New York City

Brooklyn Paper Chase: NYC Sticks With Old-School System To Clear Housing Violations

AI Assisted Icon
Published on June 25, 2026
Brooklyn Paper Chase: NYC Sticks With Old-School System To Clear Housing ViolationsSource: Unsplash/ Diane Picchiottino

Starting July 1, New York City’s Department of Housing Preservation and Development will funnel all applications to dismiss overdue housing violations into a single Brooklyn office, but the process itself is still stuck on paper. Owners and managing agents must continue filling out a physical Dismissal Request, include payment, and either mail or hand-deliver the packet. For many in property management, this is a modest logistical tweak, not the long-awaited digital overhaul.

What changes on July 1

Effective July 1, HPD has instructed that all Violation Dismissal Request applications be sent to the agency’s Central Violations Administration at 345 Adams Street, 10th Floor, Brooklyn, a move that centralizes intake that was previously handled at borough service centers, according to HPD. The directive appears in the department’s guidance on clearing violations and is meant to standardize where dismissal packets are processed. For owners accustomed to dropping paperwork at neighborhood borough offices, those same forms will now end up routed through downtown Brooklyn.
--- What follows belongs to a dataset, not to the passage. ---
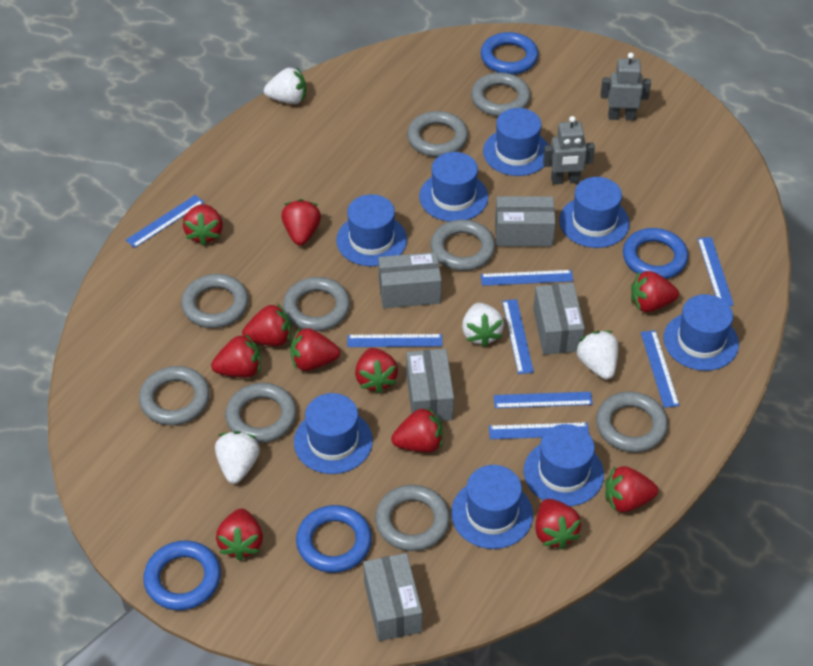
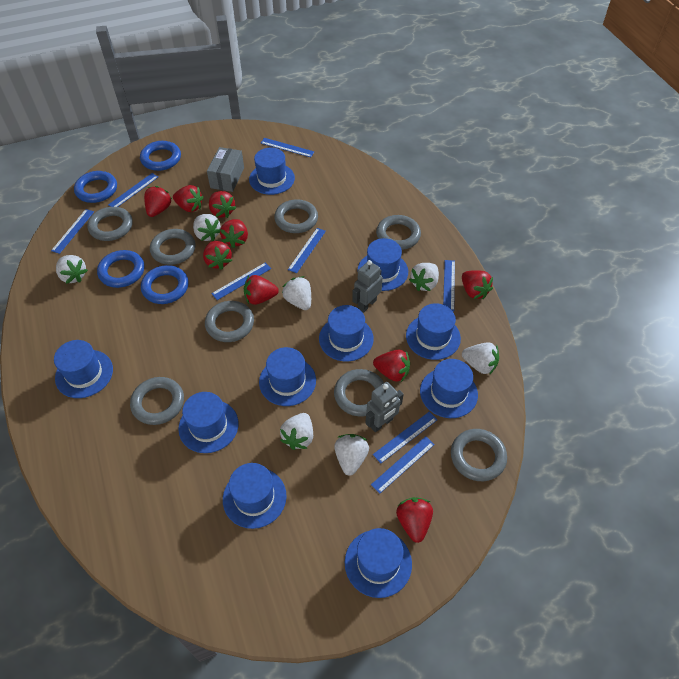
blue hat: 8 -> 10
grey box: 5 -> 1
grey ring: 9 -> 8
red strawberry: 11 -> 9
white strawberry: 4 -> 7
Managers call the fix overdue

Property managers who routinely shepherd Dismissal Requests say centralizing intake does not get at their main frustration: there is still no online option for filing these applications. "Why wouldn’t it just be online?" one reader asked, and another told the outlet they prefer to "walk them in" rather than risk the mail, as reported by The Real Deal. Managers add that a process built around notarizations, checks, and mailed packets can stretch what might be a weeks-long timeline into months.
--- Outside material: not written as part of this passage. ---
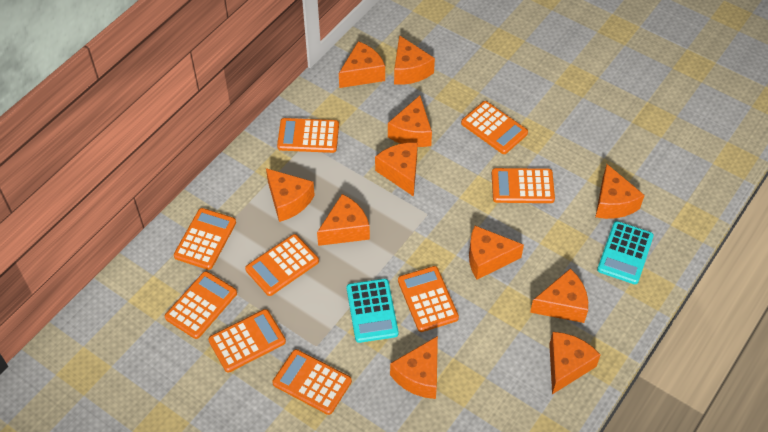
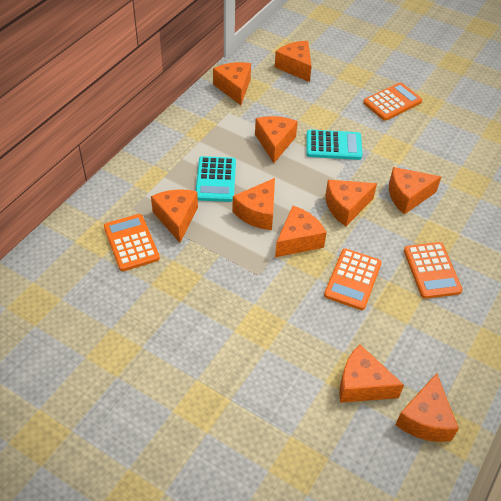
orange calculator: 9 -> 4
orange cheese: 11 -> 10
How this stacks up to DOB’s digital system

The contrast with the Department of Buildings is sharp. DOB NOW already lets many job filings and payments be submitted online, including by credit card and eCheck. DOB’s public FAQ explains how filings and payments move through the DOB NOW public portal, according to DOB. For teams used to that system, HPD’s paper-first approach feels like a relic from another era.
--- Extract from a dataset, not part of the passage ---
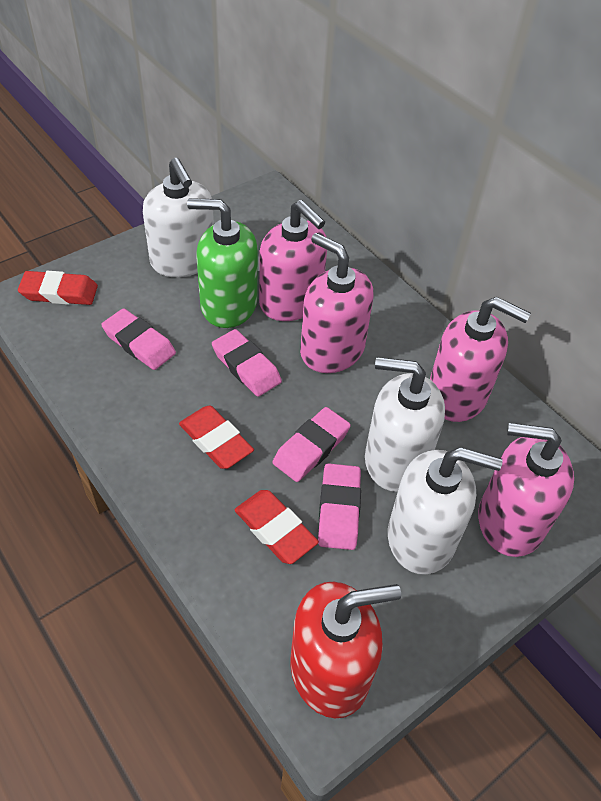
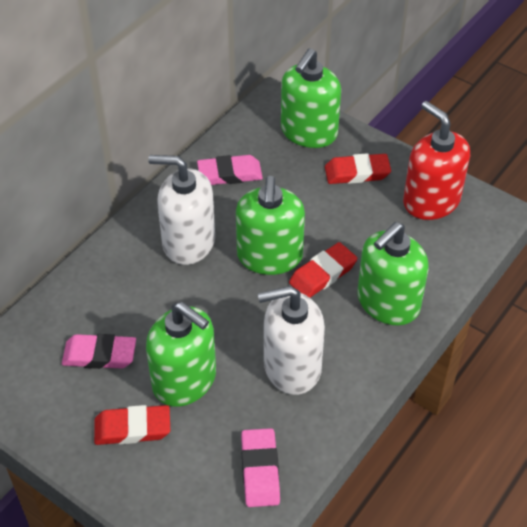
green soap dispenser: 1 -> 4
pink eraser: 4 -> 3
pink soap dispenser: 4 -> 0
white soap dispenser: 3 -> 2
Where the mayor's housing plan fits

Streamlining enforcement is part of Mayor Zohran Mamdani’s broader housing agenda, which has pledged reforms to how the city deals with repairs, violations, and tenant protections, according to City Limits. City officials say centralizing intake should reduce confusion and improve tracking. Advocates and managers counter that a genuine game changer would be an online submission portal. For now, the shift to Brooklyn standardizes where the paperwork ends up without altering how it travels.

What owners should do now

Owners seeking dismissals must complete the Dismissal Request form, sign it, and either mail it with a certified check or money order payable to the Department of Finance, or hand-deliver the packet and pay by card. HPD’s instructions note that, once a submission is accepted, the department will attempt an inspection within 45 business days during the summer filing window and within 90 business days during the winter. The form also itemizes fees and extra documentation required for lead and mold violations, per the Dismissal Request form. Property registration must be current before applying, or the department can reject the packet outright.

What this means

Putting processing under one roof may trim some administrative overhead, but it does not eliminate the paperwork that slows owners and managers down. As The Real Deal noted, HPD’s reliance on notaries, certified checks, and in-person payments represents low-hanging fruit for reform that could make curing violations easier and faster. Until HPD creates an online Dismissal Request portal, many managers are likely to keep treating hand delivery as the safest bet.